Katie Macfarlane

Personal information
- Born: January 16, 1982 (age 44) Clarence, New York
- Nationality: American
- Listed height: 6 ft 0 in (1.83 m)

Career information
- High school: Clarence (Clarence, New York)
- College: Army (2000–2004)
- WNBA draft: 2004: undrafted
- Position: Forward

Career highlights
- Patriot Player of the Year (2004); 3x First-team All-Patriot (2002–2004); Patriot All-Freshman Team (2001);

= Katie Macfarlane =

American basketball player

Kathryn Ann Macfarlane (born January 16, 1982) is a former American women's basketball player and a current U.S. Army intelligence officer. She was Army's women's basketball team's all-time leading scorer. Kelsey Minato broke her MacFarlane's record in December 2015.

==High school==
Macfarlane attended Clarence High School in Clarence, New York. She graduated in 2000 with 1,426 career points, placing her 50th all-time on the Western New York girls basketball all-time scoring leaders list, according to The Buffalo News. In the 1998–1999 season, she was named an All-Western New York first team selection by The Buffalo News. In the 1999–2000 season, she repeated as an All-Western New York first team selection, and also was named Buffalo News Basketball Player of the Year.

==College==
Macfarlane attended the United States Military Academy at West Point, New York. During her four-year career with the Black Knights, she set the school's all-time scoring record, which had stood for 20 years.
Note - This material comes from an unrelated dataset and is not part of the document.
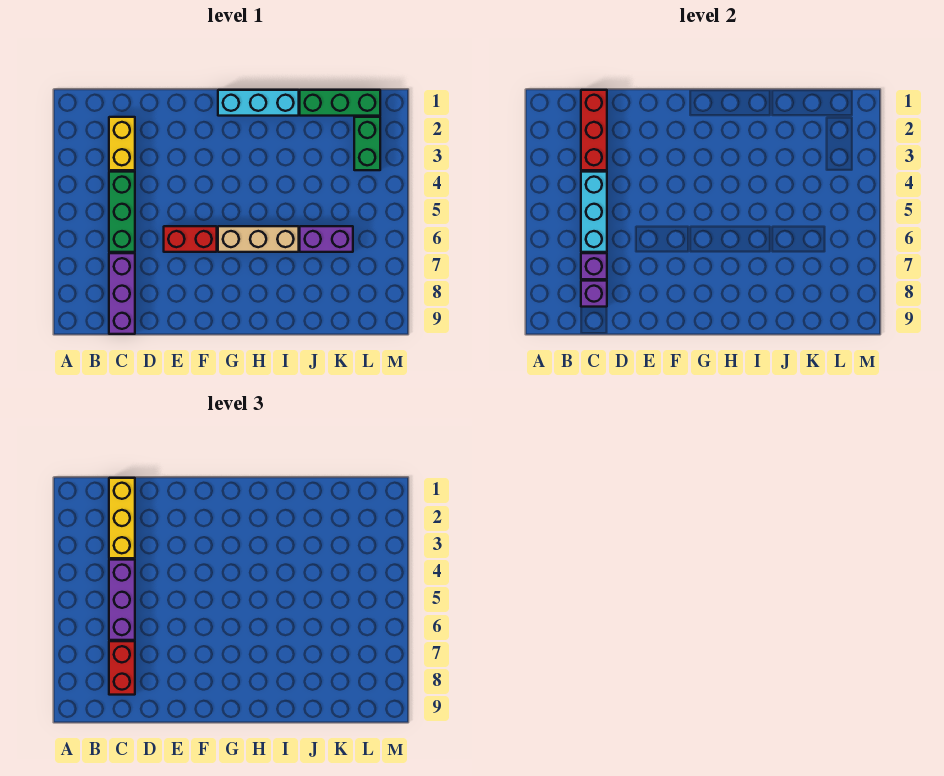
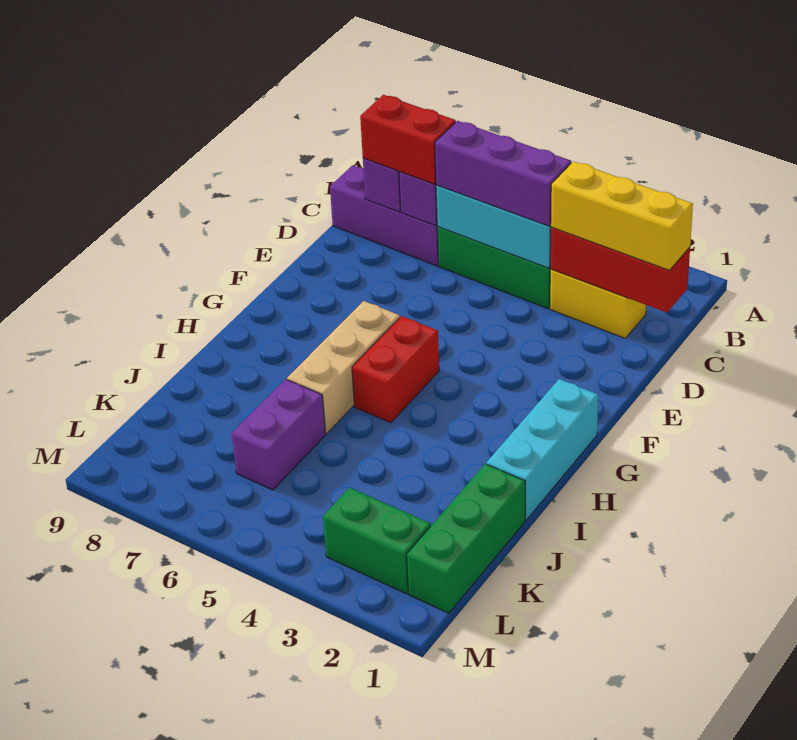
red brick E6:F6 level 1 -> red brick G5:H5 level 1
In the 2003–04 season, she was chosen as the Patriot League Player Of The Year, as voted by the league's head coaches.

==Army statistics==
Source

| Year | Team | GP | Points | FG% | 3P% | FT% | RPG | APG | SPG | BPG | PPG |
|---|---|---|---|---|---|---|---|---|---|---|---|
| 2000–01 | Army | 29 | 340 | 50.4 | 42.9 | 75.7 | 8.1 | 0.7 | 1.3 | 0.2 | 11.7 |
| 2001–02 | Army | 29 | 532 | 49.9 | 28.6 | 75.1 | 10.2 | 1.7 | 1.5 | 0.5 | 18.3 |
| 2002–03 | Army | 31 | 549 | 51.0 | 16.7 | 72.3 | 10.6 | 1.6 | 1.4 | 0.7 | 17.7 |
| 2003–04 | Army | 28 | 520 | 53.5 | 30.8 | 66.3 | 10.1 | 1.3 | 1.5 | 0.7 | 18.6 |
| Career | Army | 117 | 1941 | 51.2 | 26.5 | 72.2 | 9.8 | 1.3 | 1.4 | 0.5 | 16.6 |

==Post-college career==
Macfarlane was invited to training camp by the Connecticut Sun of the WNBA for the 2004 season. She was signed by the Sun on April 26, 2004. After appearing in one pre-season game, MacFarlane was waived by the Sun on May 12, 2004. MacFarlane then began her career as an Army intelligence officer, where she has served in Iraq for a 15-month tour. She is now married and goes by the name Kathryn Macfarlane Graves. On November 10, 2009, she returned to Clarence High School to be honored as part of the school's Veterans Day events.